Songwriting in Bands – a (Dis)continued Model of the Postdigital Age?
For the past two decades, international music education has been characterized by a growing interest in informal learning for formal contexts (Green 2008) and a “compositional turn” (Kaschub/Smith 2013), moving from closed to open forms of composing (Allsup 2013). This shift occurs under social and technological conditions such as Communities of Musical Practice (Kenny, 2016) or Digital Workstations (DAWs) that affect musical practices in the 21th century.
Against this backdrop, the joint research project Musical Communities in the (Post) Digital Age (MusCoDA) of the University of Erfurt (UE) and the University of Applied Sciences Clara Hoffbauer Potsdam (FHCHP) examines songwriting processes as an example of collective creativity in postdigital communities (Clements 2018; Cramer 2015). The four-year project, funded by the Ministry of Education and Research (BMBF), is built on the results of the pilot study “How popular musicians learn in the (post)digital Age” (Godau/Haenisch 2019).

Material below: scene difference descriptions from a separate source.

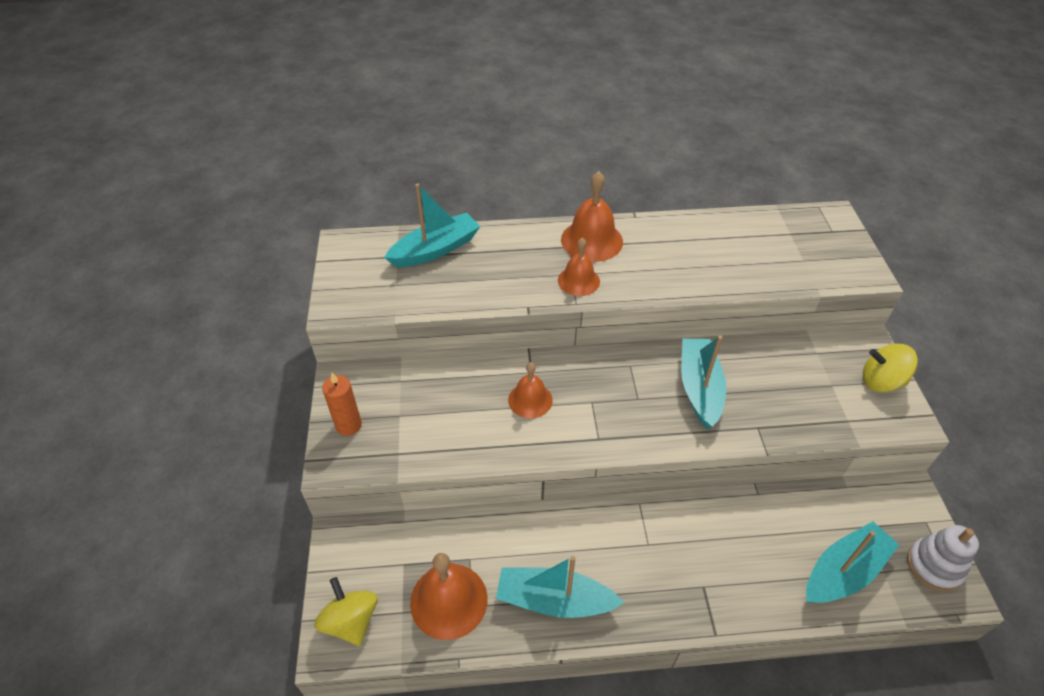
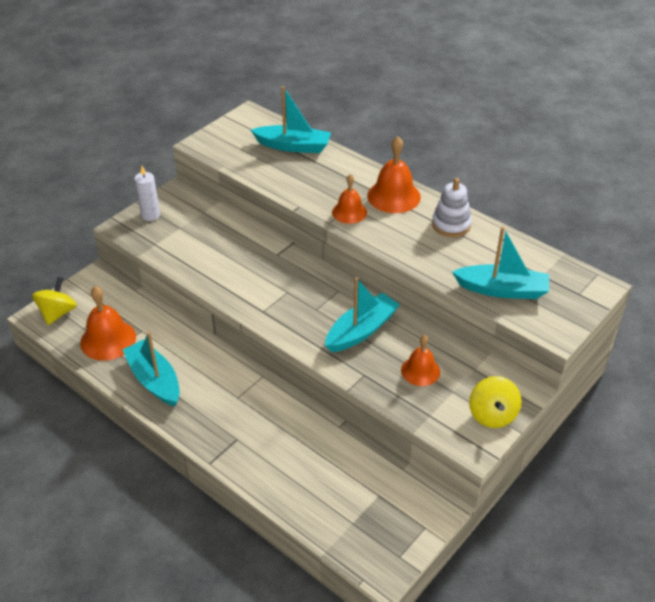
camera: 45 degrees right, 5 degrees down
(348, 425) = (150, 215): orange candle -> white candle
(530, 400) = (255, 267): orange bell -> orange bell (420, 371)
(843, 571) = (327, 501): turquoise boat -> turquoise boat (502, 290)
(881, 381) = (492, 415): yellow spinning top -> yellow spinning top turned 150 degrees counterclockwise
(934, 566) = (389, 548): white stacking toy -> white stacking toy (451, 225)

Based on music lessons in schools (UE) on the one hand and informal bands (FHCHP) on the other, MusCoDA explores collaborative and collective learning in informal and formal contexts. Collective songwriting is examined in network perspectives (Latour 2005; White 1992), that will allow to view boundaries between both online and offline and formal and informal contexts as permeable and to reconstruct musical learning practices. By comparing songwriting processes in formal school and informal band contexts, possibilities for a pedagogical-didactic interweaving of different educational worlds come into focus. The goal of MusCoDA is to develop an empirical model of collective musical creativity and learning and to formulate an instructional design for teaching music in the postdigital age.

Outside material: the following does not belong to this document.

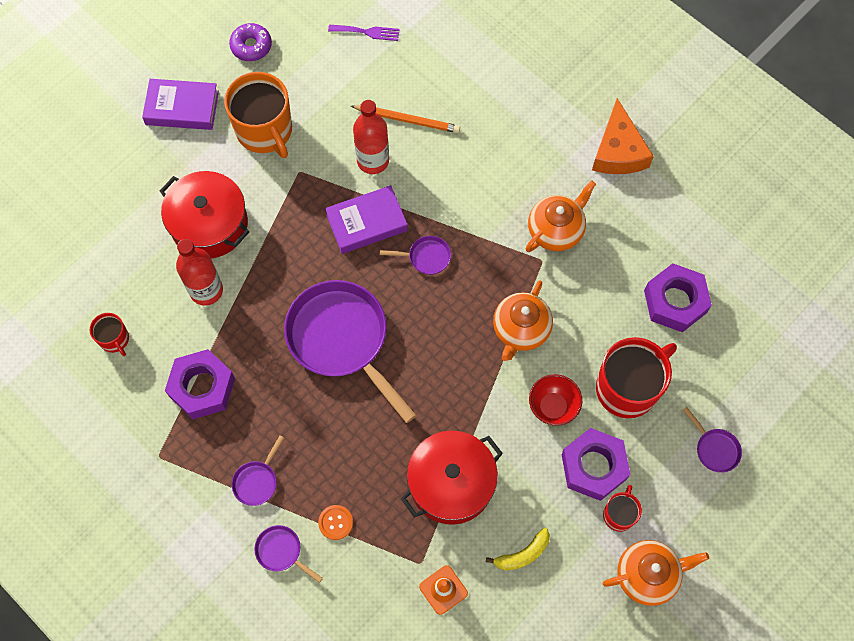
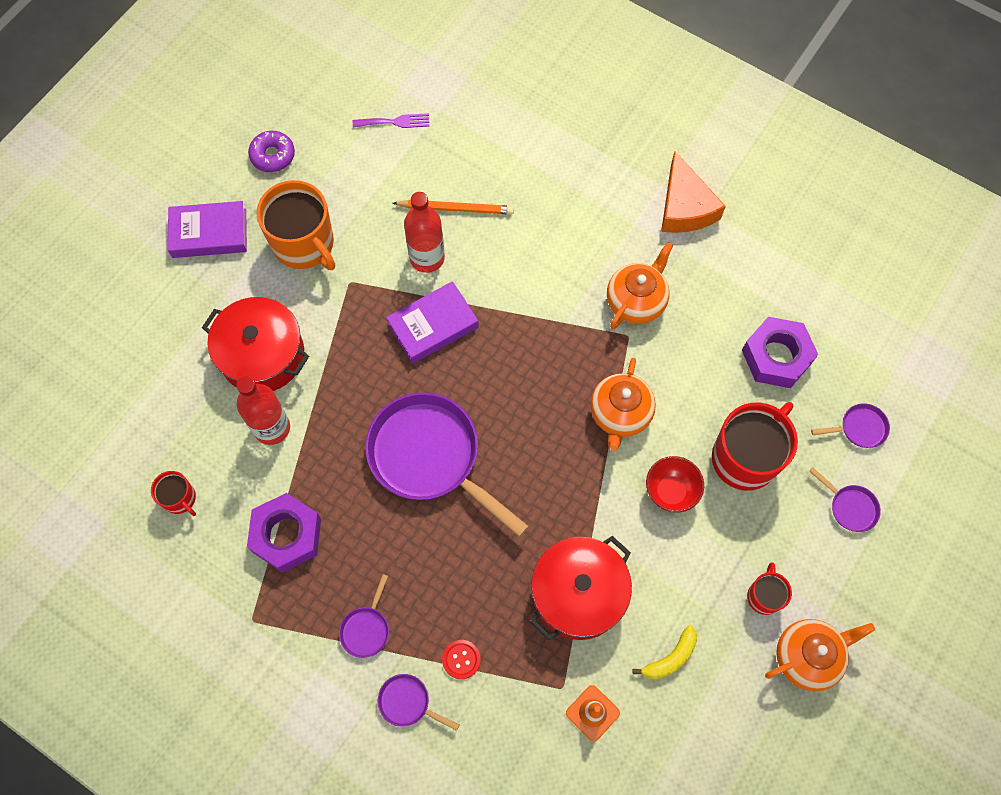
camera: 10 degrees left, 0 degrees up
(335, 522) = (461, 659): orange button -> red button
(426, 257) = (504, 352): purple pan -> purple pan (859, 428)
(593, 466) = (727, 549): purple nut -> none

The poster presents the research design and discusses first results of the project. The data collection so far showed a drastic development. Almost no children and youth bands can be found as research participants in informal realms. However, they appear mainly in non-formal educational settings under the guidance of social pedagogues. Last but not least, the entire literature on band education is primarily based on the model of the rock-band in the rehearsal room with guitar, bass, keyboard and drums (along with music production with DAWs). The question arises to what extent the classic band concept has become a (dis)continued model, now appearing as an academicized form in formal contexts, but seeming to disappear in informal contexts.